Posted by Robino do covil


Lídia era a mulher mais bela do meu bairro. Lídia. Quando dela se falava era sempre em surdina. Mas Joana era menos exigente. Dela já não tínhamos dessas precauções. De Rosa então, nem falar. A Rosa pelava-se por uma boa foda e estava sempre disponível. Coisas do meu bairro. Um bairro da minha cidade nem mais bonito nem mais feio do que todos os outros bairros de todas as outras cidades.

Lídia era muito jovem, não teria mais de 16 anos. Morena, alta e esguia, olhos castanhos, cabelo negro, formas delicadas e ligeiramente arredondadas. Joana era baixa e anafada e já entrada nos 30. Vestia como uma mulher de ocasião e usava dedos dos pés pintados de preto em sandálias cor-de-rosa. Quanto a essa outra Flor, bem, estava sempre disponível, era conhecida pela saudável designação de mulher do povo e gostava de fazer broche (o que era uma verdadeiro pitéu exótico visto ser desdentada).

Lídia era inteligente e reservada, esquivando-se graciosa aos nosso relances cobiçosos: do homem da tasca ao velho da cave-direita, todos a tratavam por menina e muitos ficavam com suores frios sempre que a fitavam. Joana tirava macacos do nariz e sorria-se toda antes de os engolir – gulosa. Usava blusas decotadas a imitar caxemira verde, calças pretas justas nos tornozelos e maquilhagem barata e espanpanante (o velho do rés-esquerdo ficava de pau feito só ao fitá-la).

Já a nossa Rosa era dengosa e espertalhona, baldeava-se para a esquerda e para a direita, langorosa; a arrastar o seu cú generoso e as pernas de ninfa perto da pastelaria (um caso sério) o mulherio da vizinhança torcia-se de raiva ou seria de inveja (quanto aos velhos digamos que não eram também elas esquisitas com o que não metiam na boca).

Passaram-se vinte anos desde que saí do bairro. Corri Mundo e vi muitas outras cidades, umas mais bonitas, outras com mais vida, bairros mais alegres e outros mais macambúzios. 20 anos depois – nem sem bem porquê – deu-me para o saudosismo e resolvemos cá voltar.

O bairro pouco ou nada mudou. Mesmo antes de lá chegarmos já sabia que continuava a ser um bairro qualquer de uma qualquer cidade como todas as outras que sendo a minha cidade era minha e não era de ninguém.

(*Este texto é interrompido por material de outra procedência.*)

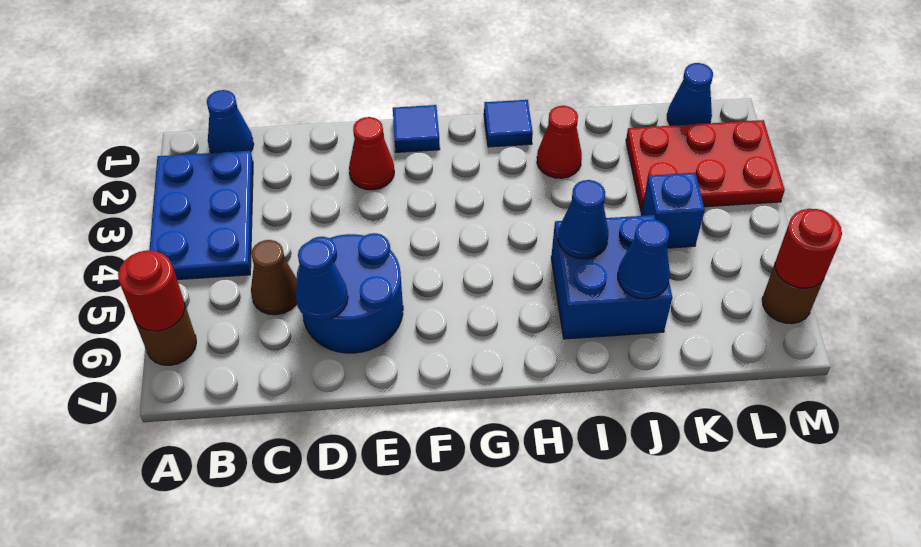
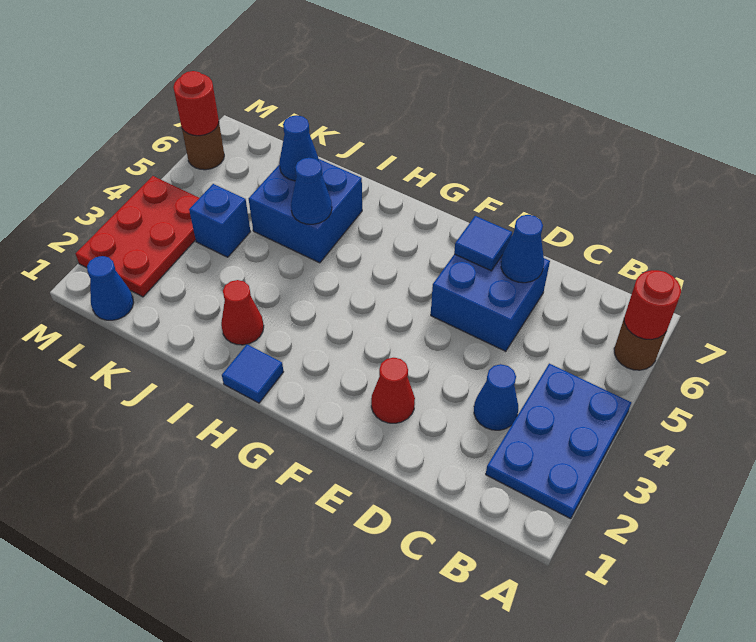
blue cone B1 level 1 -> blue cone C3 level 1
brown cone C5 level 1 -> none
blue round brick D5:E6 level 1 -> blue brick D5:E6 level 1
blue tile F1 level 1 -> blue tile E6 level 2
red plate K2:M3 level 1 -> red plate L2:M4 level 1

Eis, então, o que averiguei: Lídia fez-se toxicodependente e puta e morreu de sida. Joana casou com o dono do café da esquina, um tipo simpático (dizem) 30 anos mais velho, e é agora uma matrona gordérrima e podre de rica, (corre à boca cheia) desde que ficou viúva não há gato pingado na vizinhança que com ela não se queira amigar.

Rosa, bem, essa não precisava de ir ao bairro para saber o que lhe sucedeu (aliás, era coisa mais do que previsível); vai para 20 anos casámo-nos, temos três filhos, usa dentadura e é uma cota das mais gostosas que (no meu bairro ou noutro qualquer) vão existindo e somos o casal mais feliz do Mundo. Ela trata-me por Pai – eu a ela por Mãe.